Results and Discussion
- Preliminary (Nonparametric?) Results: An image is worth 1,000 words. If you can somehow plot the relationship of interest in a two-way scatter with a regression line fit through it, or using kernel density estimates for treatment and comparison, it helps people see for themselves that there is a difference in outcomes in response to your variable of interest.
- Core (Parametric) Results: This is your core test of your main testable prediction. Here, there is no need to go into a discussion of the sign of each significant control variable, unless such a discussion is somehow germane to your core testable prediction.
- Robustness Checks: Those are as important as your core results. Do not neglect them. Slice and dice the data in as many ways as possible, sticking many of these results in an appendix, to show that the main testable predictions is supported by the data and that you haven’t cherry-picked your results. If you use an IV, this is where you’d entertain potential violations of the exclusion restrictions, and test for them one by one. Or maybe you can test for the mechanisms through which your variable of interest affects your outcome of interest.
- Extensions: This is where I might explore treatment heterogeneity, or split my sample between men and women, rural and urban, or by industry.
- Limitations: No empirical result is perfect. How is internal validity limited? How is external validity limited? What are your results not saying, i.e., what mistakes might people make in interpreting them?
There it is. It does not get much more complicated than that, and the above skeleton is the right structure for the papers that I write about 90 percent of the time. Note:
- No separate “literature review” section. In a thesis, you would definitely want a literature review between the introduction and the theoretical framework. But in a paper to be submitted to a journal, your literature review should be a one-paragraph affair in your introduction explaining how your work relates to the closest five to seven studies on the topic.

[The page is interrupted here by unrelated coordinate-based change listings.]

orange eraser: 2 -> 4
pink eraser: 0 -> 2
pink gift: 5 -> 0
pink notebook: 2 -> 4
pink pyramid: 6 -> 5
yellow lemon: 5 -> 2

- You might want to have a section titled “Background” between the introduction and the theoretical framework. This is especially so when you study a legislative change, a new policy whose details are important or, in an IO paper, the features of the market you are studying. This can either be a substitute for or a complement to the theoretical framework.
- You might not need a theoretical framework. Some questions are old (e.g., the effects of land rights on agricultural productivity) and the theory behind them is well documented and does not need to be restated.

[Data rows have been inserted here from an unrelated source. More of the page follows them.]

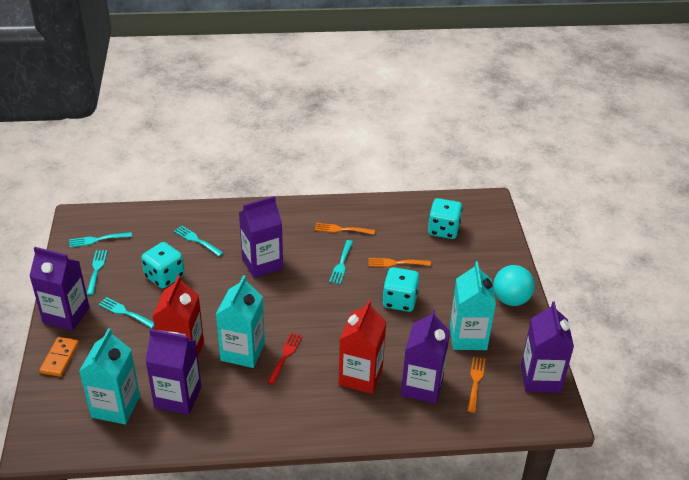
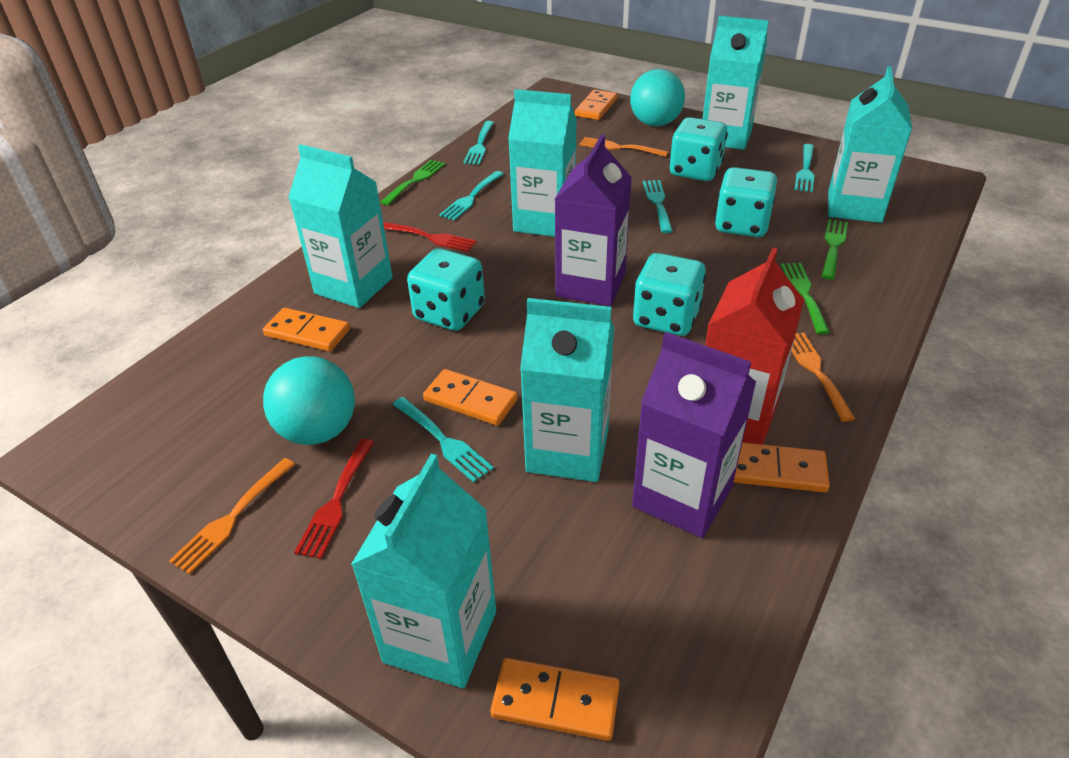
green fork: 0 -> 3
orange domino: 1 -> 5
purple carton: 5 -> 2
red carton: 2 -> 1
red fork: 1 -> 2
turquoise ball: 1 -> 2
turquoise carton: 3 -> 6
turquoise dice: 3 -> 4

- The order between the “Empirical Framework” and “Data and Descriptive Statistics” sections can sometimes be switched. Go with what is logical here.
- You might have noticed that I list “limitations” both under “Results and Discussion” and in my conclusion formula. I really think limitations should be emphasized that way. This is especially true if your work has any policy relevance; you don’t want anyone to interpret your results in ways they should not be interpreted.